Briefly explain the innovation being reviewed.
Briefly outline important developments in the innovation and what, if any, controversy exists regarding the science or use of the innovation.


Briefly give projections for future research in this field.


Do not include references.

Body Of Text

The introduction should be written for readers from multiple disciplines.
State why the innovation or topic is important and why it is important now.
Synthesize, rather than summarize, recent developments.


Focus your writing on the important references of the past 2–4 years (most references should be no more than 5 years old) that relate to the innovation you were asked to review. Primary literature should be the main source of information regarding your topic, although pertinent reviews on less important points are acceptable.
Subheadings (in Bold) are encouraged to help you organize the information and guide readers through the topic.


Conclude your writing with two sections:

  • Innovation Statement: Concisely state where we are with the innovation you discussed.
  • Future Directions: Provide guideposts for researchers looking for the most promising routes to contribute to the field. This section should also highlight current and future limitations of possible research endeavors.

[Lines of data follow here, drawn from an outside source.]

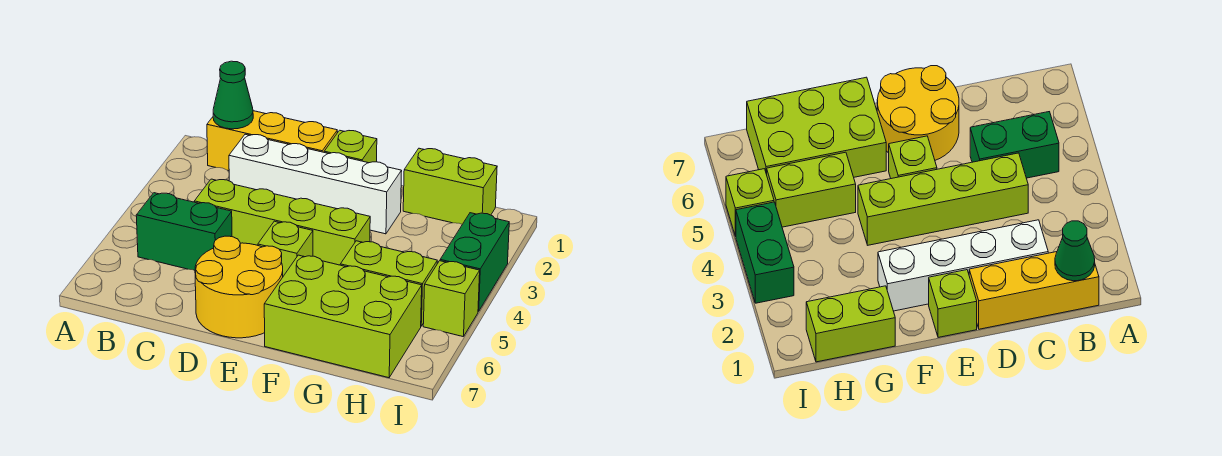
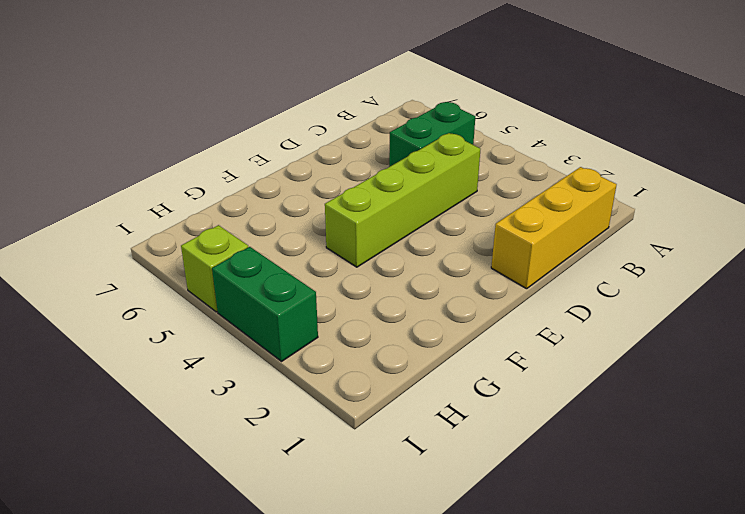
none -> white brick C2:F2 level 1
none -> yellow round brick D6:E7 level 1
none -> lime brick E1 level 1

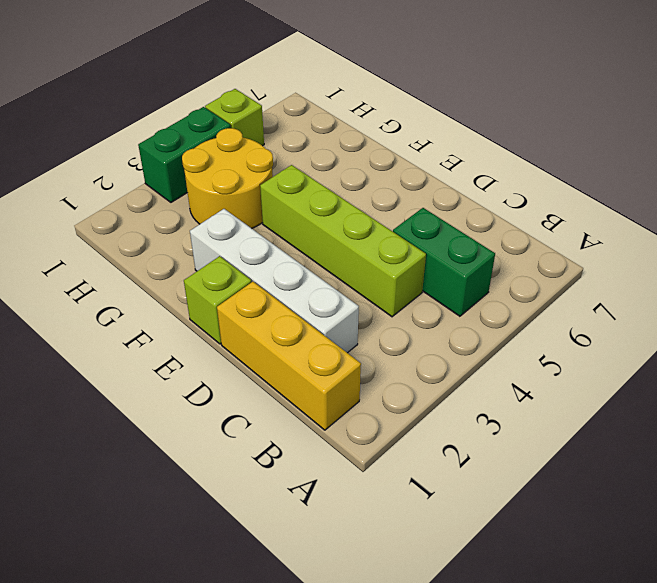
yellow round brick G3:H4 level 1 -> yellow round brick D6:E7 level 1
none -> lime brick E5 level 1
none -> lime brick F6:H7 level 1
none -> lime brick G1:H1 level 1

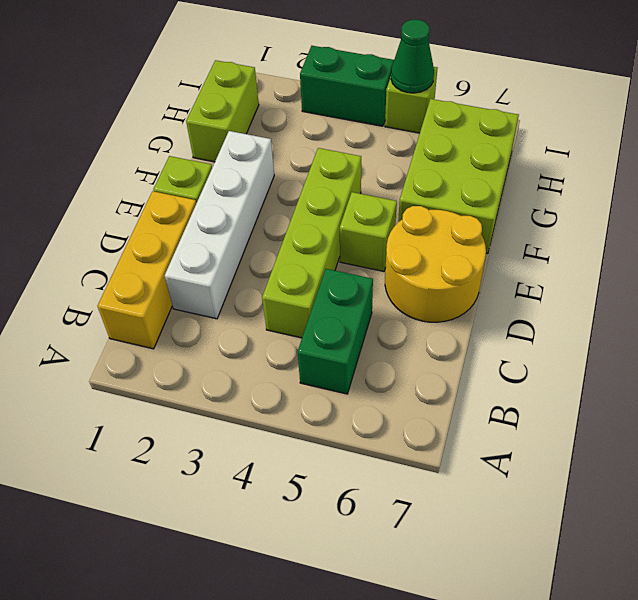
green cone I5 level 2 -> green cone B1 level 2
none -> lime brick G5:H5 level 1

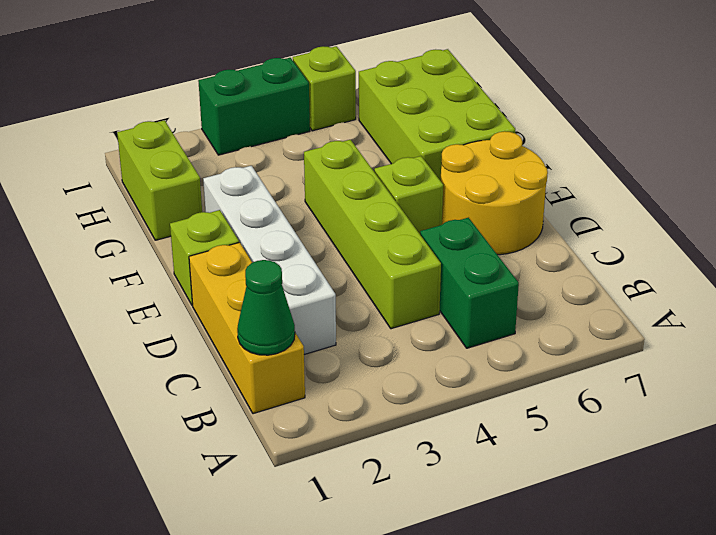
none -> lime brick G5:H5 level 1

Reviews can contain additional elements, including Figures, Tables, and Text Boxes. Text Boxes can be used as the author wishes. Examples of uses for Text Boxes:

  • Highlights (900 characters, including spaces): A short collection of bullet point statements that concisely convey the recent advances in the area, including emerging concepts and/or distinctions.
  • Glossary (450 words): Define terms that may not be familiar to non-experts in the field. List glossary terms in alphabetical order. Glossary terms should be in bold followed by a colon, followed by the explanation, which should not be in bold. Add “(see Glossary)” after the glossary term is first mentioned in the text only. The first time a term in the Glossary is used in the text use bold font.
  • Text Boxes (400 words): Ideal for providing explanations of basic concepts or theories, giving detailed mechanisms, or discussing case studies. Cite text boxes in the main text as: (Box 1). Boxes should have a concise single sentence title. Text boxes can contain small figures and tables as needed. Number figures or tables within a text box with Roman numerals (e.g. Figure IV) and cite the element in the box text. References used in a Text Box should be listed in the main reference list, and numbered to follow after references in the main text. For example, if the last reference number in the main text is 75, then the first reference in Text Box 1 is reference number 76. No more than four text boxes per article.


All funding sources for the research reported must be declared. The role of the funding body in the design of the study and collection, analysis, and interpretation of data and in writing the manuscript must be declared.


An acknowledgements section may be included prior to the references. Authors should acknowledge contributors who did not meet INNOVATION’s Authorship Criteria.


See our References Guidelines for details on formatting references.